Alina tereddüt etmeden, kararlılıkla cevap verdi: “Biliyorum ama ben hazırım. Bana sorduğuna göre, bunun güvenli olduğundan eminsin demektir ve sana tamamen güveniyorum. Kan bağımı kaybetsem bile, hiçbir şey gerçek beni değiştiremez.
“Bunun yanı sıra, senin deponda yaşadıktan sonra, dişi şeytanın ne kadar yetenekli olduğunu keşfettim ve hepsi onun kan bağı sayesinde, değil mi? Bunu ona veren sendin, bu yüzden aramızda ayrımcılık yapmayacağına eminim. Ona istediği rekabeti vereceğim!”
Ace bunu duyduğunda alaycı bir şekilde gülümsemekten kendini alamadı ve sonunda her şeyin Eva ve Alina’nın rekabetiyle ilgili olduğunu anladı. Eva’nın ne kadar güçlü olduğunu herkesten iyi biliyordu ve Alina önce hırsızların evine katılmadan onu yenemezdi.

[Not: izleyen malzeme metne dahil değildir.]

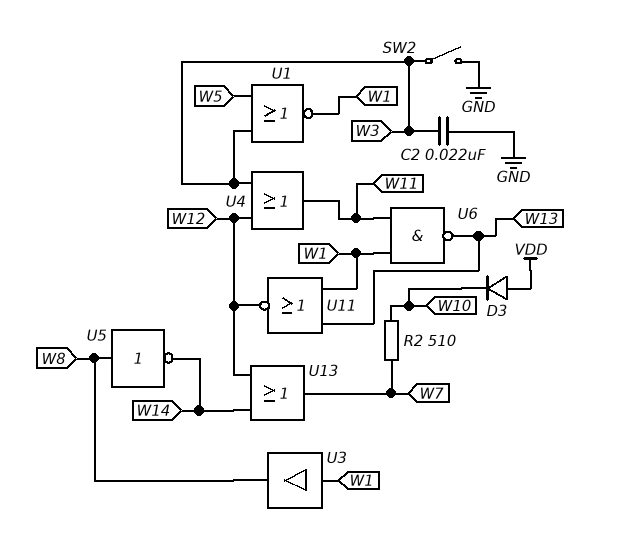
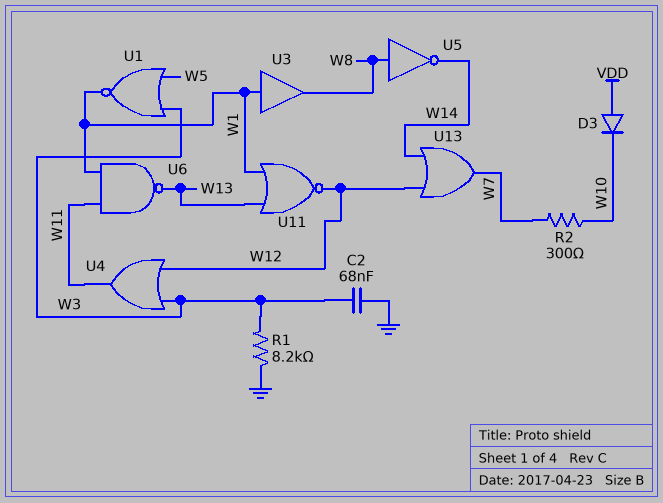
C2: 22nF (GND, W3) -> 68nF (GND, W3)
R1: none -> 8.2k (GND, W3)
R2: 510 (W7, W10) -> 300 (W7, W10)
SW2: switch (GND, W3) -> none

Bu yüzden, Eva’nın şu anda ne kadar yetenekli olduğunu ve ne kadar hızlı geliştiğini keşfettikten sonra savaşma isteğini kaybedebileceğini düşündü. Ancak şimdi Alina’nın kararlılığını kaybetmediğini ve her zamankinden daha iyimser olduğunu görmekten memnundu.
Dahası, ona hayatı pahasına güveniyordu ve bu da kalbini ısıtmaya yetiyordu.
“Seni aptal kız, en azından soyunu bir başkası için terk ettiğini bilseler ailelerin nasıl tepki vereceğini bir düşün. Benimle ölesiye kavga etmezler miydi?” Ace şakayla karışık konuştu.
Alina’nın dudaklarında büyüleyici bir gülümseme belirdi, “Bu senin sorunun. Beni bunu yapmaya senin zorladığını söyleyebilirim. Ne de olsa kötü şöhretli Gökyüzü Hırsızı’na karşı ben varım.” Şakacı bir şekilde kıkırdadı.
Alina’nın yüzündeki kurnaz gülümsemeye bakan Ace’in gözleri büyüdü ve “Ne zaman bu kadar utanmaz oldun?” diye karşılık verdi.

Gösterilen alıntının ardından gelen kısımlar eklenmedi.